Lily Afshar combines the delicate yet powerful sound of the classical guitar with the melodic ornamentation of Persian and Baroque music. Her fourth album, Hemispheres (Archer), is a hypnotically beautiful suite of pieces, many brand-new and some written expressly for her. She’s been playing the guitar for decades, having first become aware of the instrument as a child – she overheard a cousin trying and failing to learn, and was consumed with the desire to grab the instrument away and do it herself. Later, she says, “listening to Andres Segovia inspired and encouraged me to pursue the classical guitar for the rest of my life. I loved his tone, his phrasing, his vibrato, his use of timbres, his musicianship, and his love for the guitar. I loved the intimacy of the guitar, its warm sound, and the fact that I could hold it, put both hands on it, and play at all odd hours whenever I felt like it without disturbing anyone.”

Far from disturbing anyone, Afshar is now the head of the Guitar Program at the University of Memphis, and has won numerous awards and fellowships for her playing.

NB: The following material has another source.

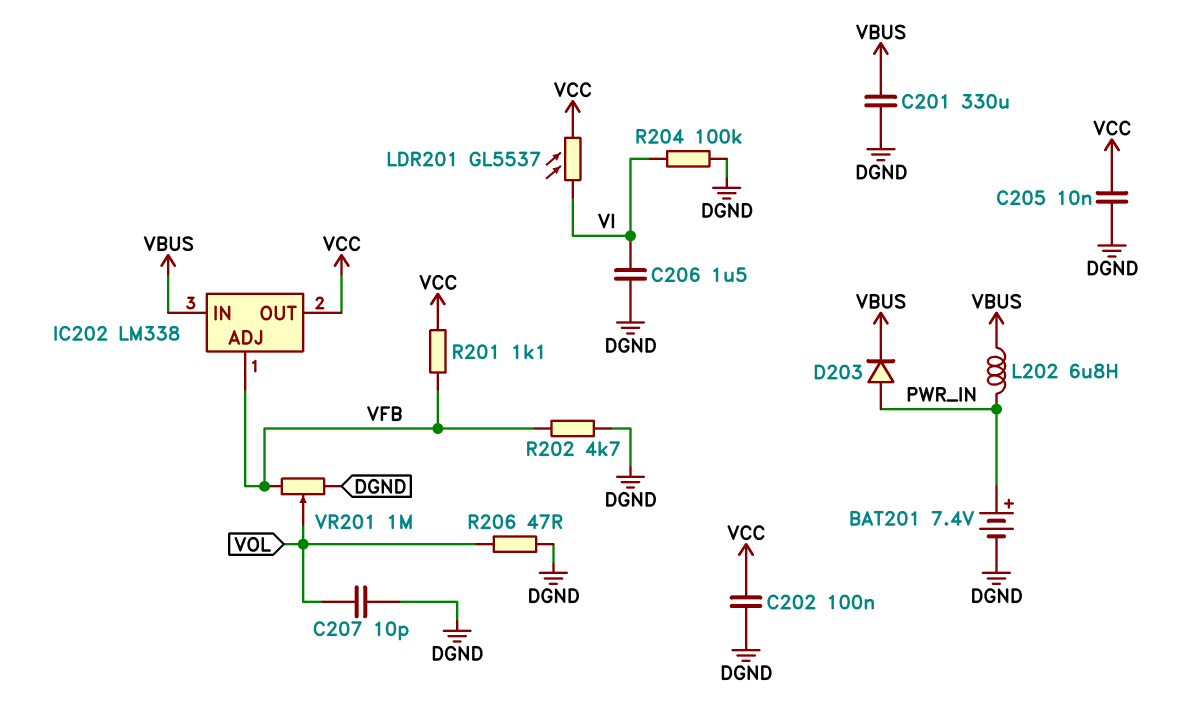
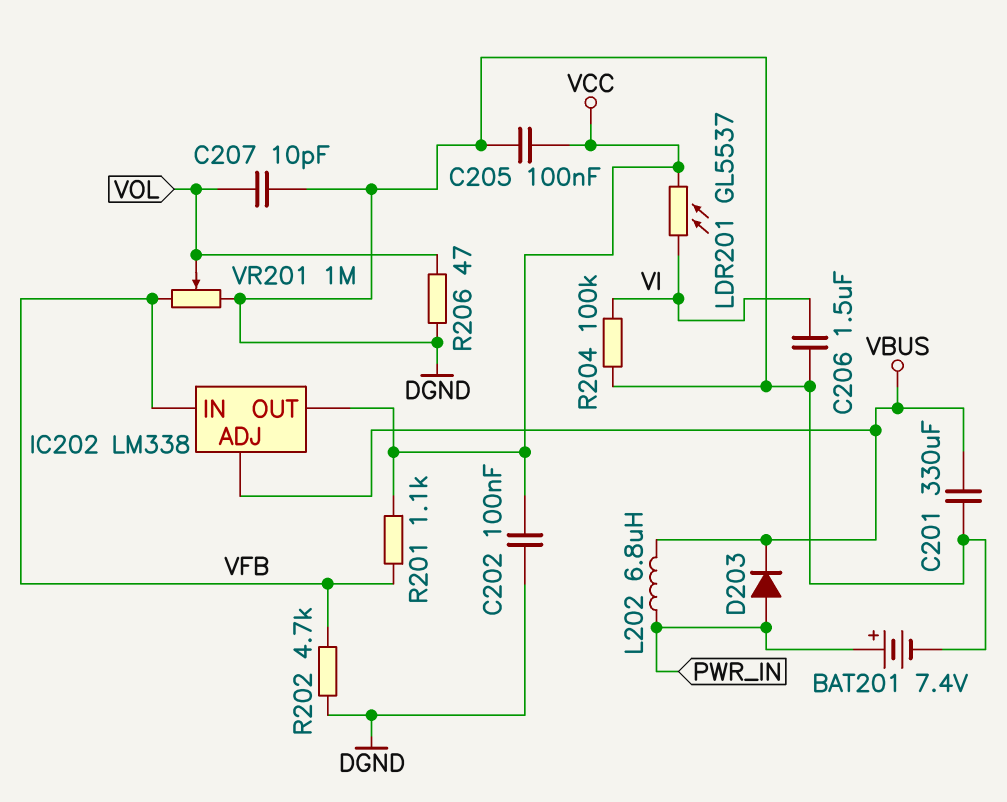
C205: 10nF (DGND, VCC) -> 100nF (DGND, VCC)
IC202 pin ADJ: VFB -> VBUS
IC202 pin IN: VBUS -> VFB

On Hemispheres, she also plays the seh-tar, an ancient Persian instrument. “Just like in the Baroque period, where ornamentation was up to the performer and was used as a form of improvisation, Persian music also uses dense ornamentation,” Afshar says, explaining the commonalities between her various endeavors. “The execution of a melodic line or a mode is left up to the musician. In learning a Persian instrument such as the seh-tar, one also learns the variety of techniques to ornament a melody.” Hemispheres fuses Baroque classical with Persian traditions, and the result is one of the most sublime solo guitar experiences around.